The official rules limit this variant to spells in the 6th-9th level range, but you might feel free to apply this to all and every spell. Make sure that the DCs are set at a level that matches your goals (easy to auto-success at first, hard to impossible for higher levels).

You could represent the waning of magic as a penalty to incantation DCs proportional to the equivalent spell level (or even have an exponential increase: you have to fiddle with the numbers a bit. Doing a complete modifier table will definititely take some serious planning or improvisational skills on the DM's part). PCs' actions and world events may alter those penalties as you see fit.

One side perk that I love about this system is how it fits neatly into the narrative. All of a sudden those 1rs to 3rd level NPCs have something to offer. Mages' guilds make sense. Hunting for magical components is a staple of the genre, but here it takes its rightful place in the order of things. And the rituals, from cultist summons to sealing the gate to oblivion, are a great moment for things to happen (and/or go horribly wrong).

2013-08-09, 08:00 PM
It's certainly a neat feature. I also really like the feel of it, for a less intensive magic campaign. I just feel that if a knight in a metropolitan city makes 250 gp in a years work... then how the heck can magic items be so damned common in the world? Who the heck makes all of these things? Are the markets just saturated with them? If there are so many npcs running around at level 12-16 in every city, how is that world stable? It just seems like magic is a child's play thing.

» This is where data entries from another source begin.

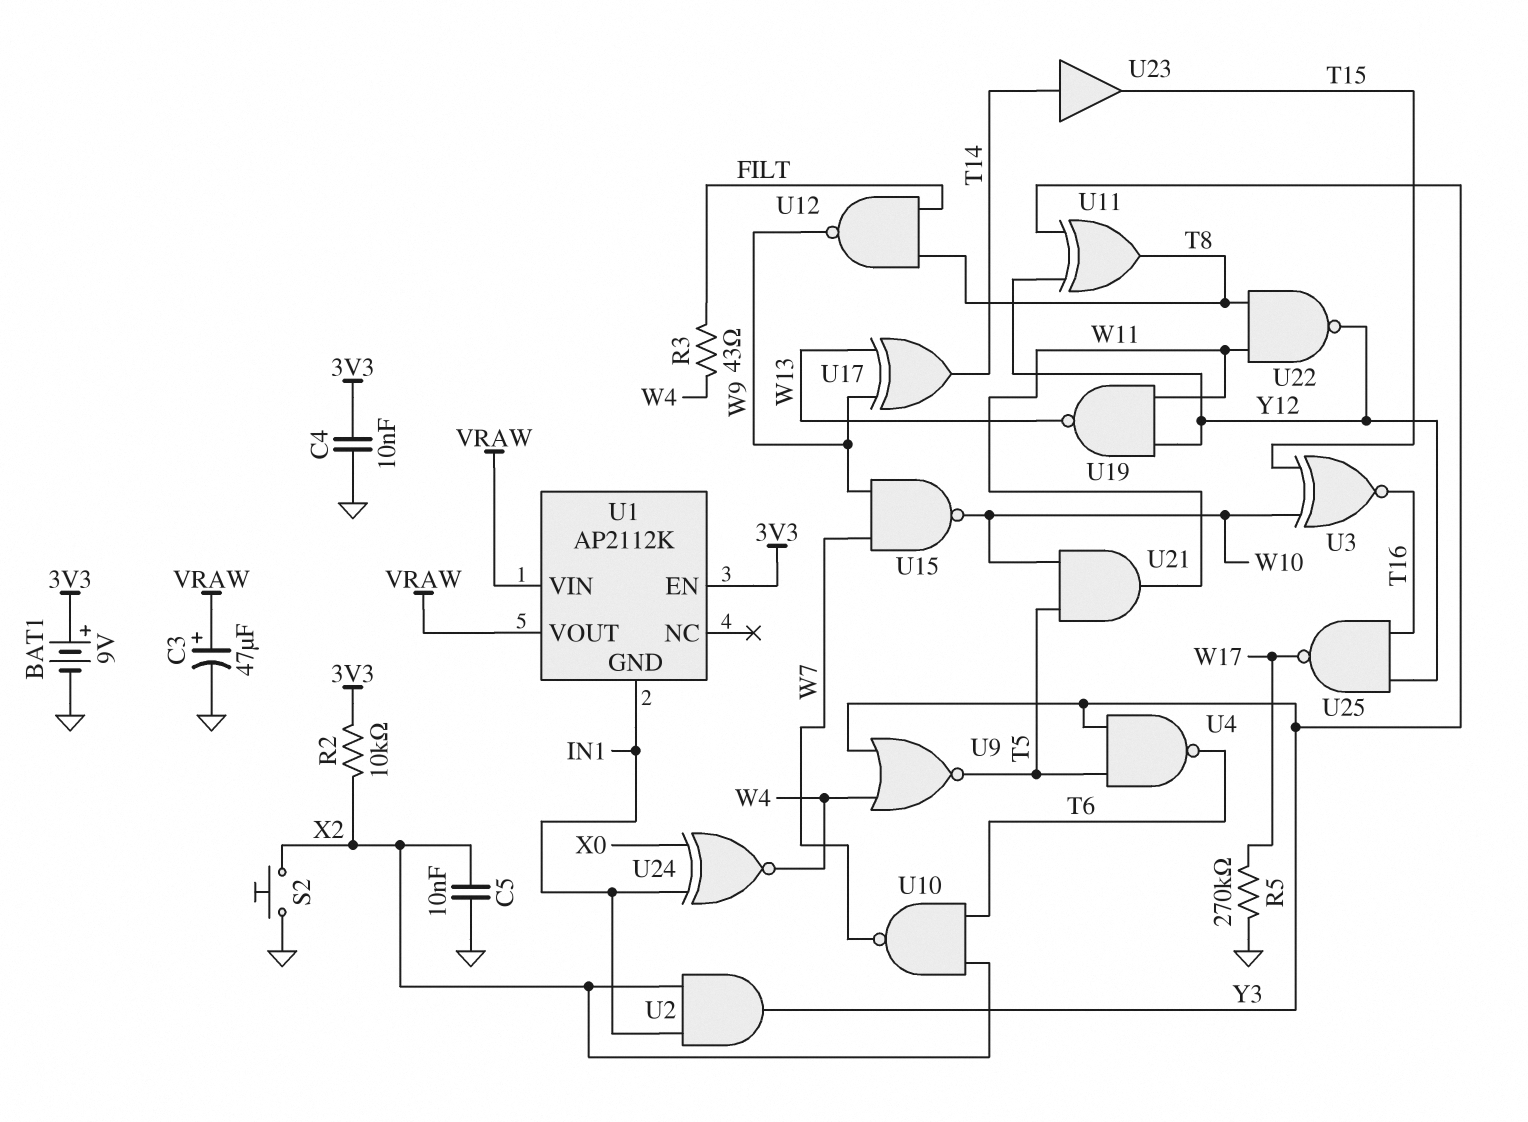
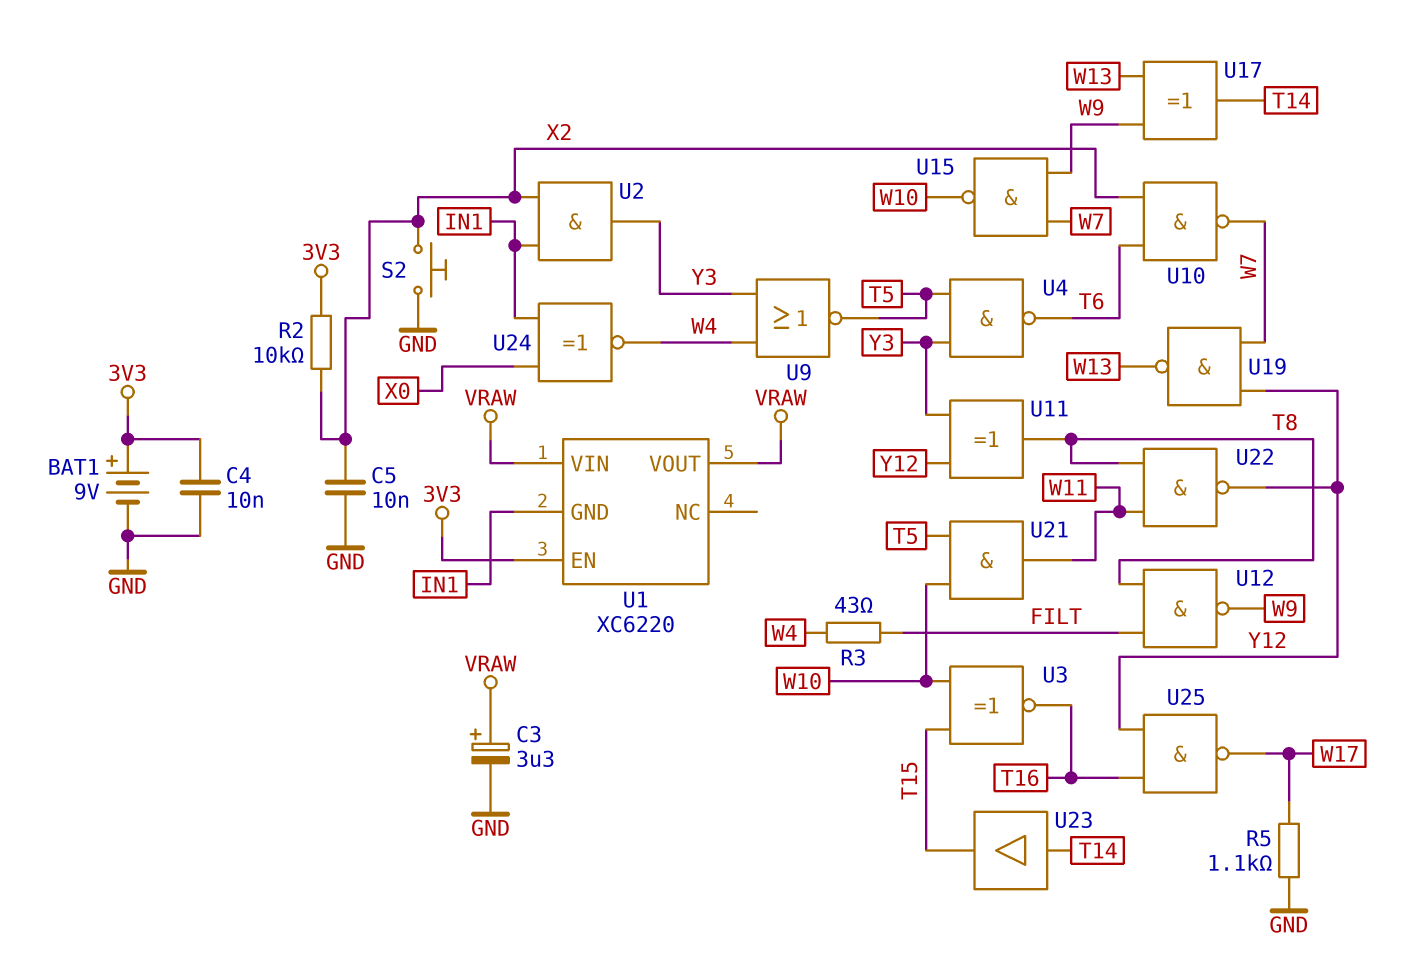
C3: 47uF (plus VRAW, minus GND) -> 3.3uF (plus VRAW, minus GND)
R5: 270k (GND, W17) -> 1.1k (GND, W17)
U1: AP2112K -> XC6220
U19: NAND (in W11, in Y12, out W13) -> NAND (in W7, in Y12, out W13)

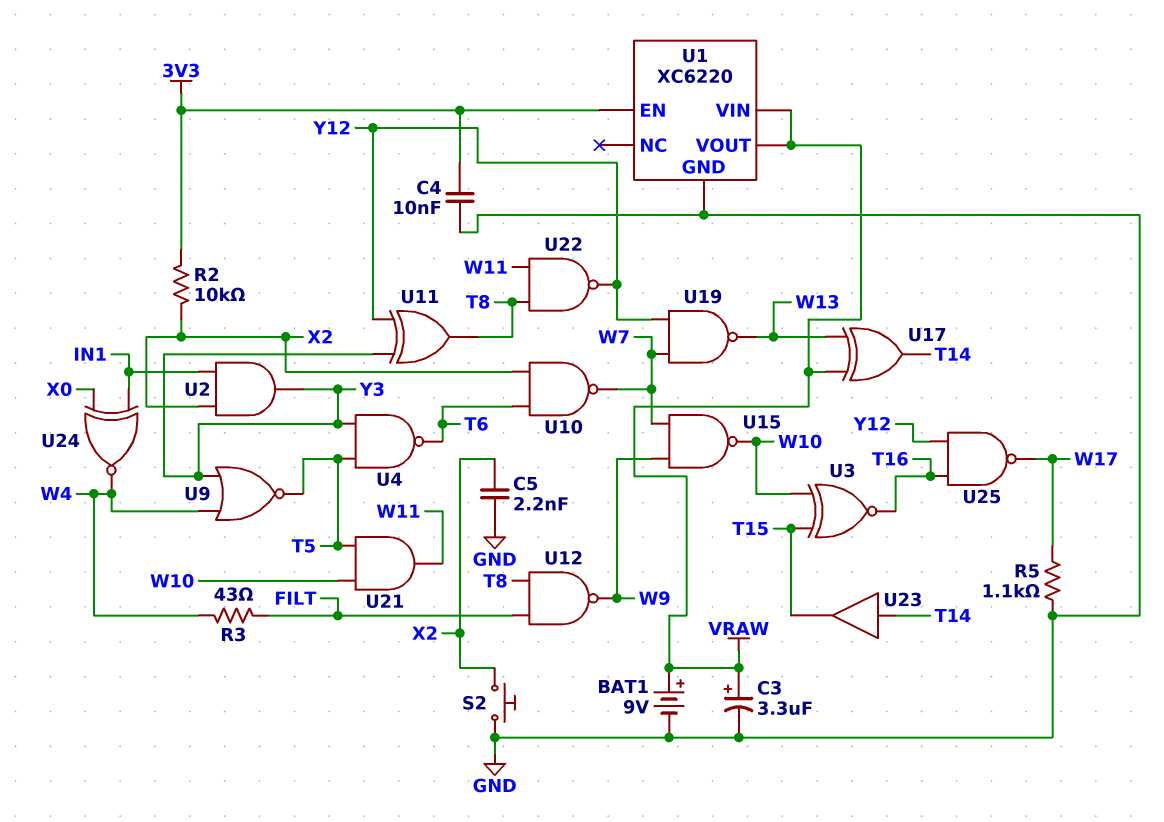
BAT1: 9V (plus 3V3, minus GND) -> 9V (plus VRAW, minus GND)
C5: 10nF (GND, X2) -> 2.2nF (GND, X2)
U1 pin GND: IN1 -> GND
U17: XOR (in W9, in W13, out T14) -> XOR (in VRAW, in W13, out T14)

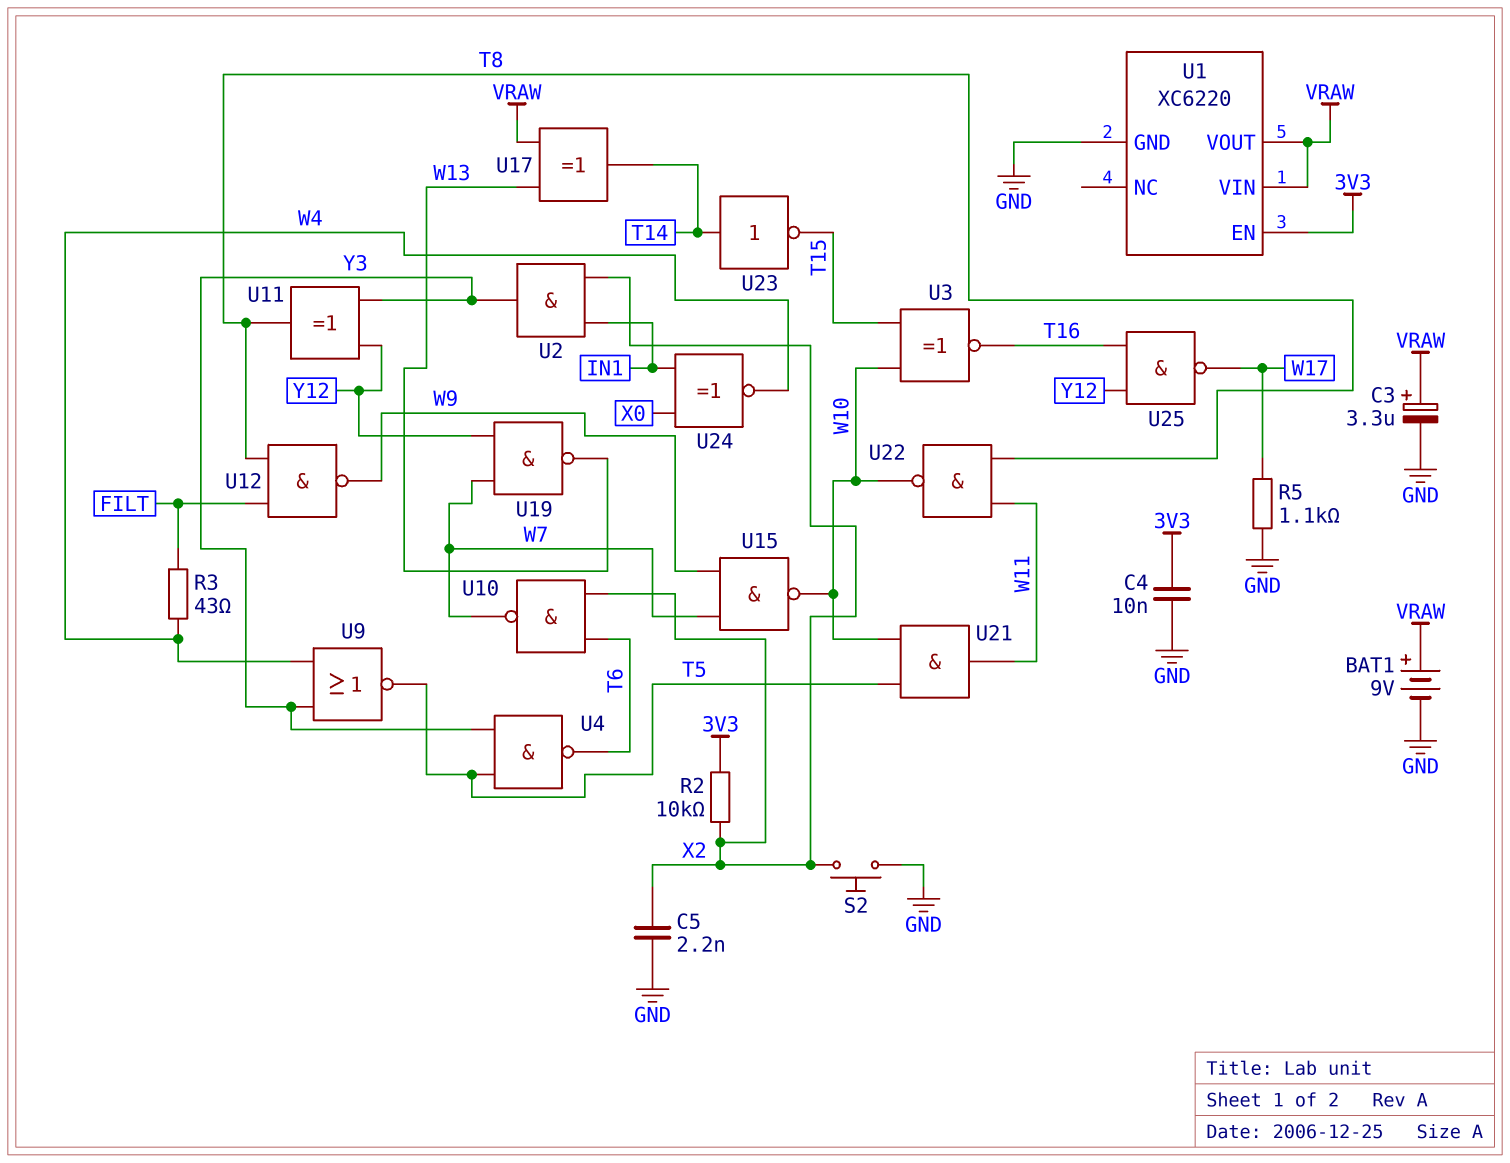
U22: NAND (in T8, in W11, out Y12) -> NAND (in T8, in W11, out W10)
U23: buffer (in T14, out T15) -> NOT (in T14, out T15)

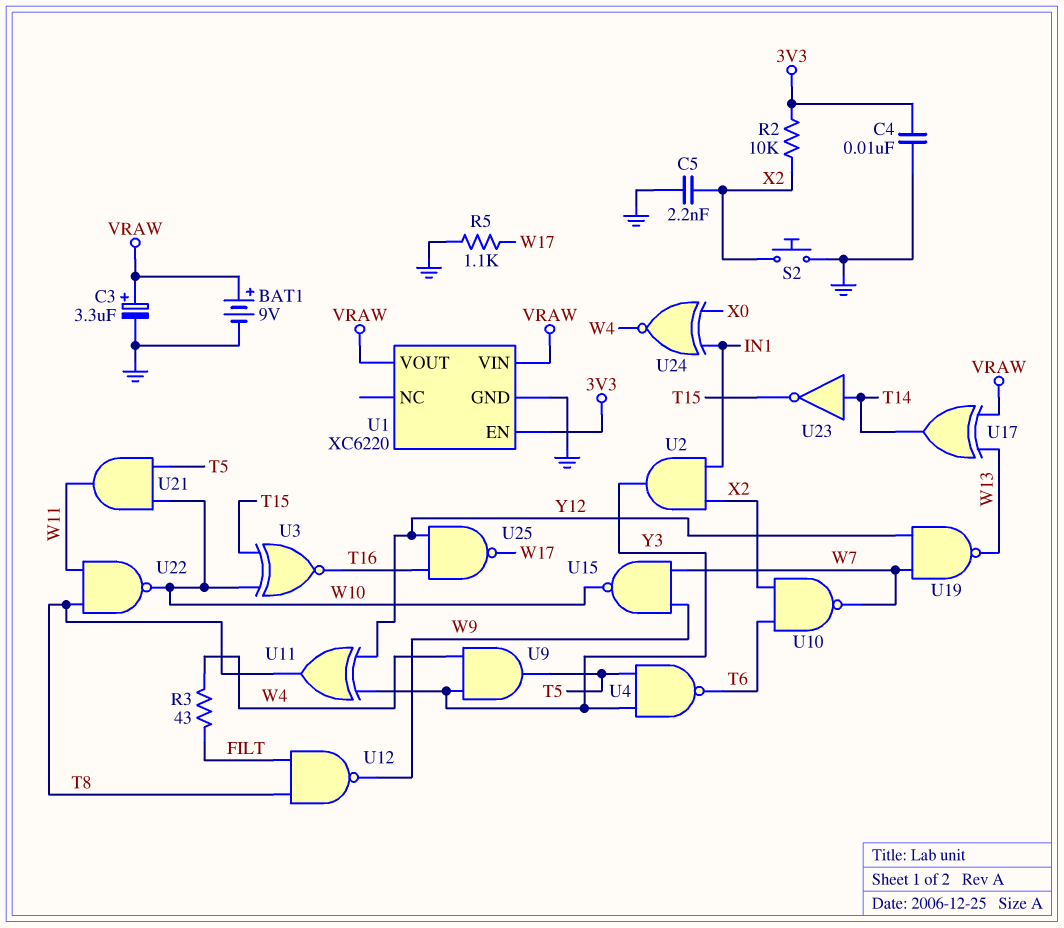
U9: NOR (in W4, in Y3, out T5) -> AND (in W4, in Y3, out T5)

I like the feel for making magic a more serious matter. A world where heroes live or die by their skill, luck, and destiny. A wand of cure light wounds with 50 charges only costs a level 5 character 2 encounters worth of gp to make. That healing will last them for the next 5 levels... It just doesn't make sense. When a lvl 6 adventuring warrior draws his +1 Flaming Greatsword and smacks his Light Fortified Mithril Shield it gets silly. Did an asteroid made of diamonds strike the material plane at some point???

As far as good old 3.5 is concerned... There are only rules for making magic even more powerful, because, you know, it wasn't enough to begin with! I just want the players to encounter a new style of world where everything isn't just handed to them. Classy riddles, battles of wit, siding with the enemy, long journeys that lead to even longer journeys where players may change their character along the way if they get bored/anxious to try something new. I will be pumping homebrew classes and items all throughout the game. I like using special benefits for my players instead of a set mechanical bonus/penalty.


2013-08-10, 04:05 AM
Provided you were answering to my post (not sure), a few comments:

First of all, I said ADAPT, not ADOPT, the incantation rules. Take inspiration from them but apply them to regular spells, in a way that all but the less trivial spells cannot be taken for granted anymore. This should not be an upgrade, but a nerf.

One consequence of this change is how magical services and items are priced. I mean, by simple market law restricting availability to spells makes prices rise, so that enchantments become prohibitively expensive (or outright out of reach) real fast, because you have to factor in the increased costs (adventuring expedition, loads of skilled workers, time spent) to pass the necessary checks.

As someone already mentioned, E6 is another way to tone down things to a more gritty level of play. You can even combine the two systems. In fact, they go great together. And anything you might want to add after that can be achieved with home brewed feats.